20 girls hospitalized in Afghanistan after falling ill in class; officials suspect fumigation

By Rahim Faiez, AP
Wednesday, June 9, 2010

Afghan girls fall ill in class; 20 hospitalized

KABUL, Afghanistan — About 20 Afghan girls were hospitalized after falling ill in their school, and authorities said Wednesday they suspect their classroom’s recent fumigation was to blame but were investigating whether it was a poison attack.

Several group poisonings in girls’ schools in the country’s northeast this year have raised fears that the Taliban and other Islamic fundamentalists who oppose female education are using a new method to scare them into staying away from classes.

Qameruddin Shakib, the deputy governor of northern Sar-e-Pul province, said students in one class in the Gawharshad Begom high school fell ill Tuesday in a room that had recently been sprayed with insecticide.

“We doubt any militant involvement, but we need to investigate it deeply and make ourselves sure about it,” Shakib told The Associated Press.

The girls became sick after spending about 20 minutes in the classroom, with some vomiting and others feeling unstable and unable to stand up, he said. About 20 students were taken to a hospital for treatment, and all were released after several hours.

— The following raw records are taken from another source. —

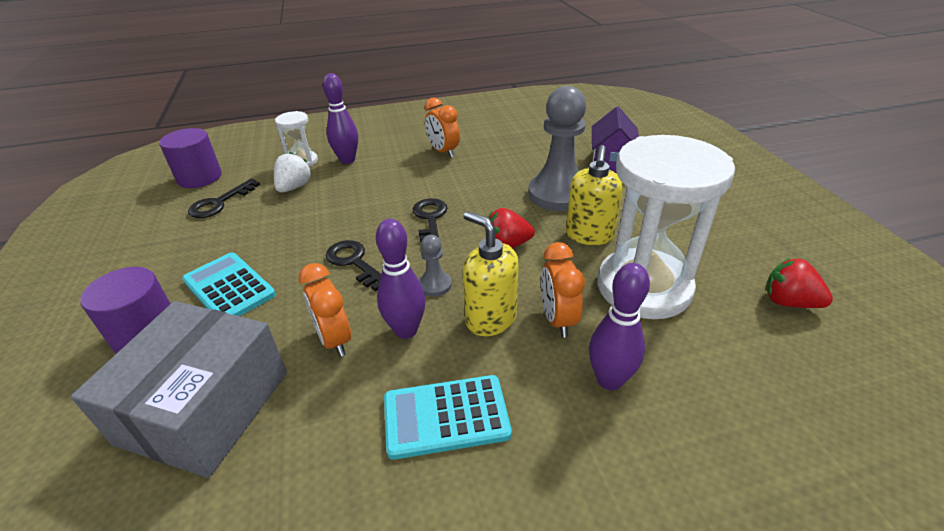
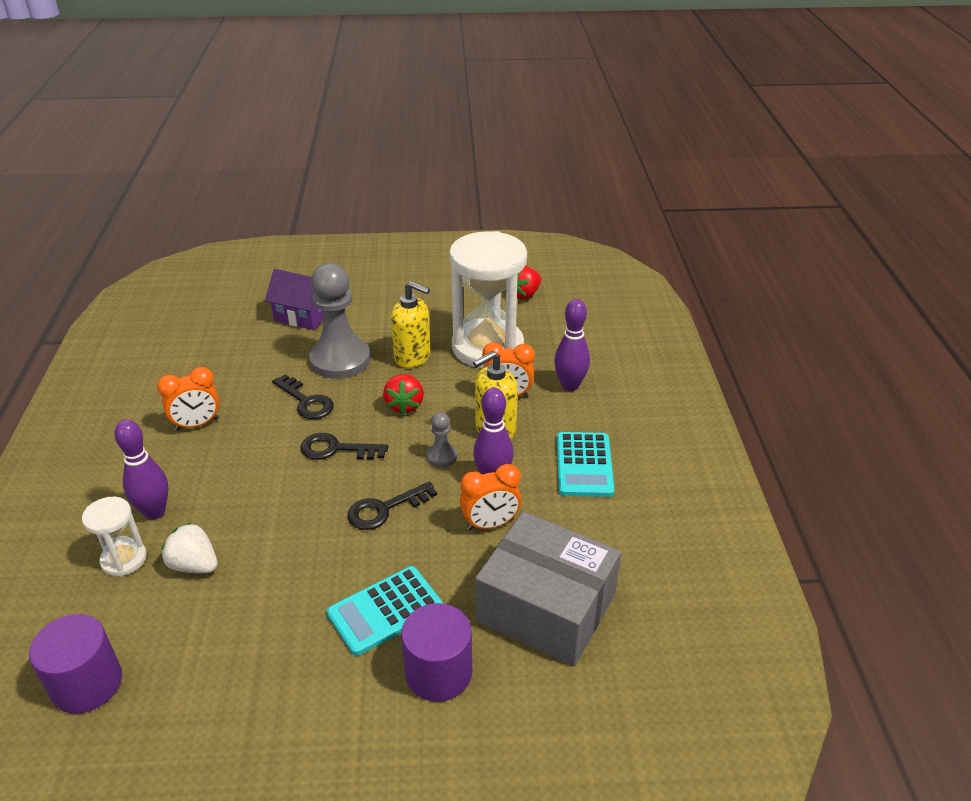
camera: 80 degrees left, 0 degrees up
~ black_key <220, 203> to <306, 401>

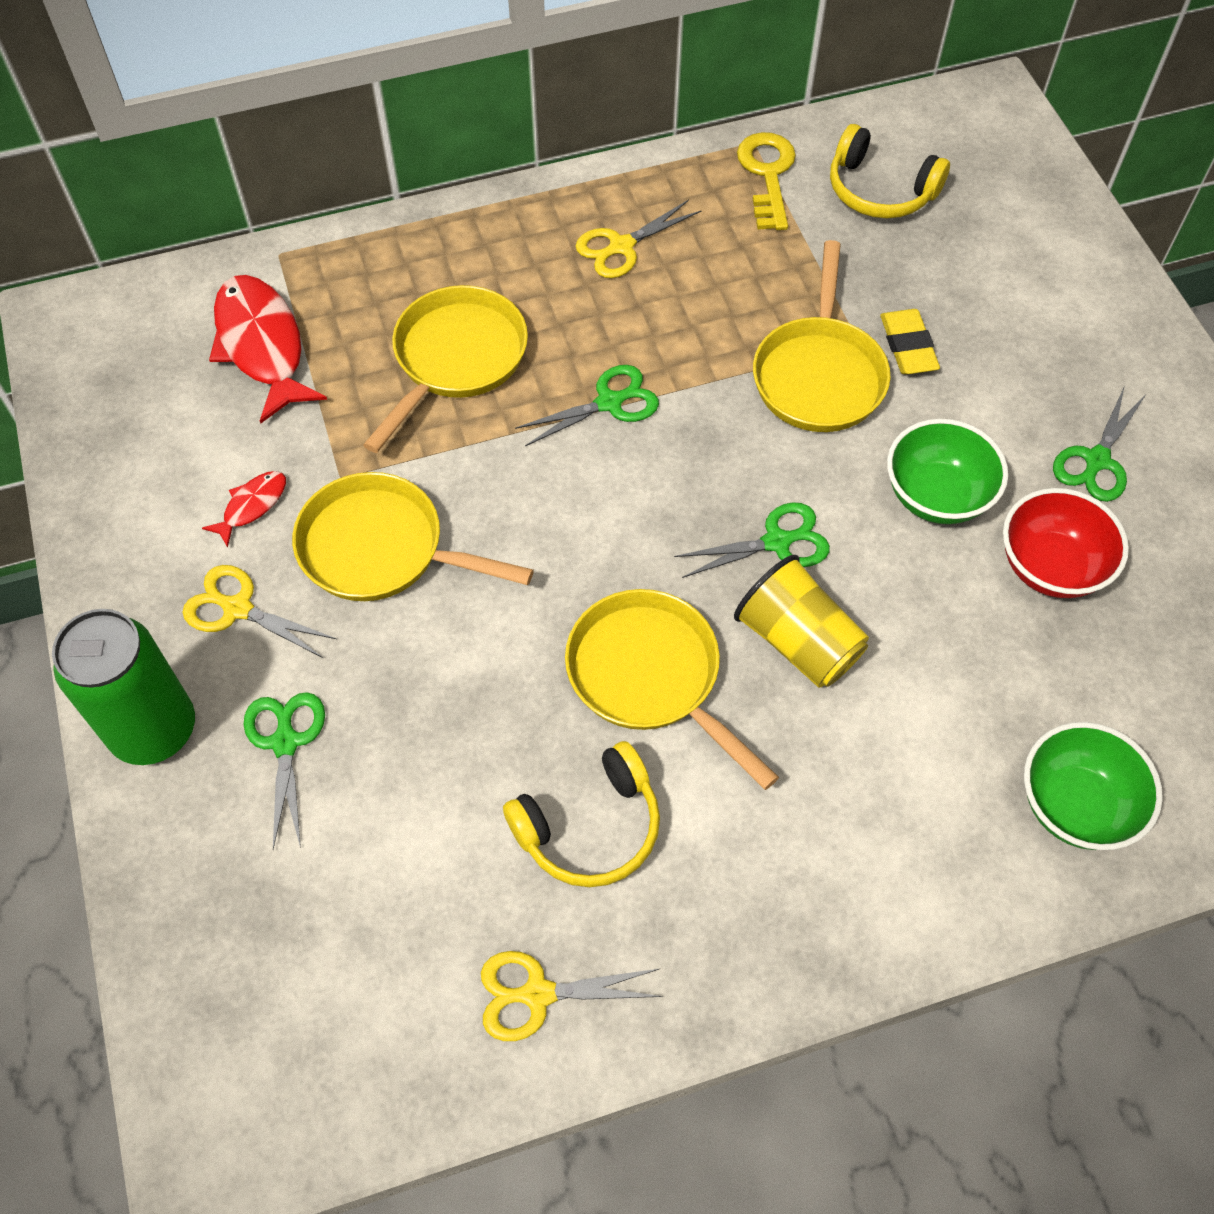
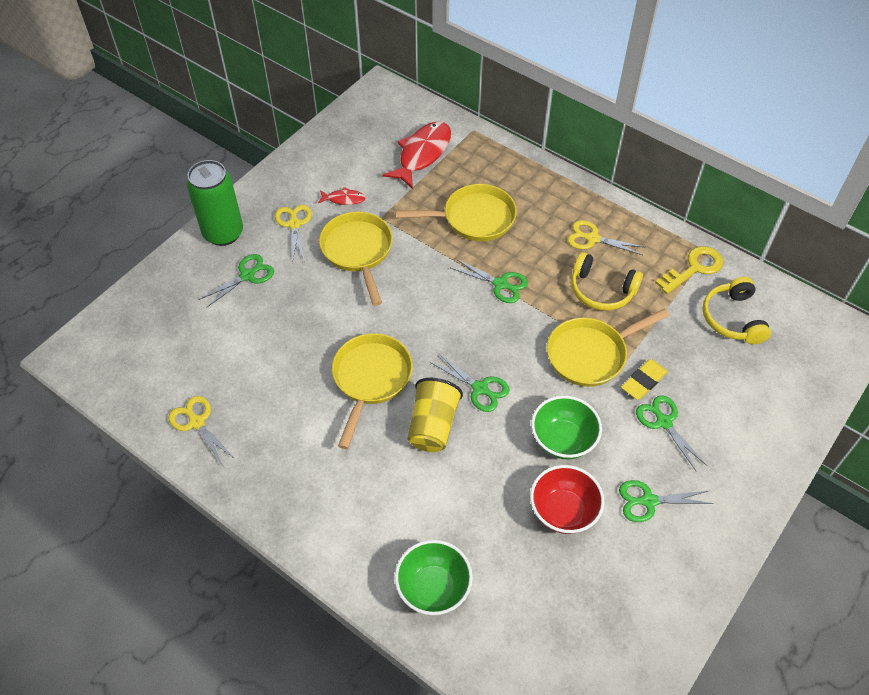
camera: 55 degrees right, 5 degrees down
~ yellow_headphones <590, 827> to <601, 290>
+ green_scissors <664, 422>

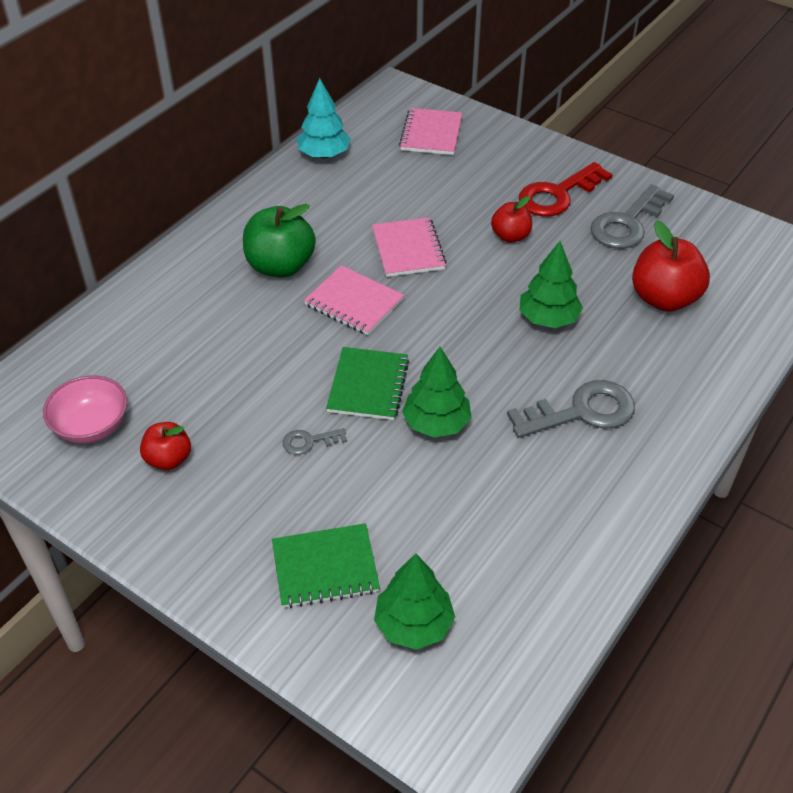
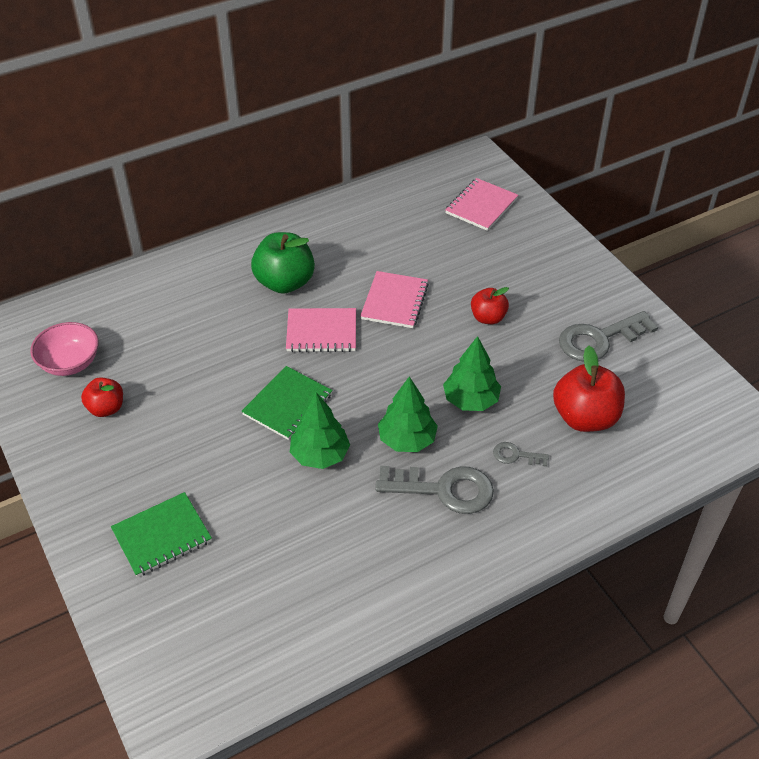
camera: 25 degrees right, 0 degrees up
~ green_notebook <325, 568> = <162, 536> 45 degrees counterclockwise
~ pink_notebook <354, 302> = <321, 332> 60 degrees counterclockwise
~ green_tree <414, 624> to <407, 440>
~ grey_key <309, 442> to <515, 455>
- turquoise_tree <324, 154>
- red_key <557, 195>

Girls schools have regularly come under attack or have been burned down by militants, and some students have had acid thrown on them in what officials say are intimidation tactics.

More than 100 people were hospitalized after the earlier poisoning cases in Kabul and two regions just north of the capital. No one has claimed responsibility for any of the attacks.

While there are pockets of insurgent activity all over the country, northern Afghanistan is generally considered safer than the southern provinces that are the Taliban’s heartland and where U.S. commanders are focusing their efforts in the nearly 9-year-old war.

A spike in violence has killed 24 NATO troops already this month, as the insurgents step up attacks ahead of a planned major operation in Kandahar province that is the Taliban’s base.

As fighting escalates, the Afghan government is reaching out to the insurgents in hopes of ending the war.

Last week, President Hamid Karzai won endorsement from a national conference for his plan to offer incentives to the militants to lay down their arms, and to seek talks with the Taliban leadership. The leadership has so far publicly shunned the offer, and the U.S. is skeptical whether peace can succeed until the Taliban are weakened on the battlefield.

Meanwhile, in Mazar-e-Sharif, the main city in the north, more than 1,000 people held an angry protest Tuesday against alleged Christian proselytizing in Afghanistan.

Afghan authorities on May 31 suspended the operations of Church World Service, based in Elkhart, Indiana, and Norwegian Church Aid pending an investigation of allegations of proselytizing carried by an Afghan television report. Both charities deny spreading Christianity.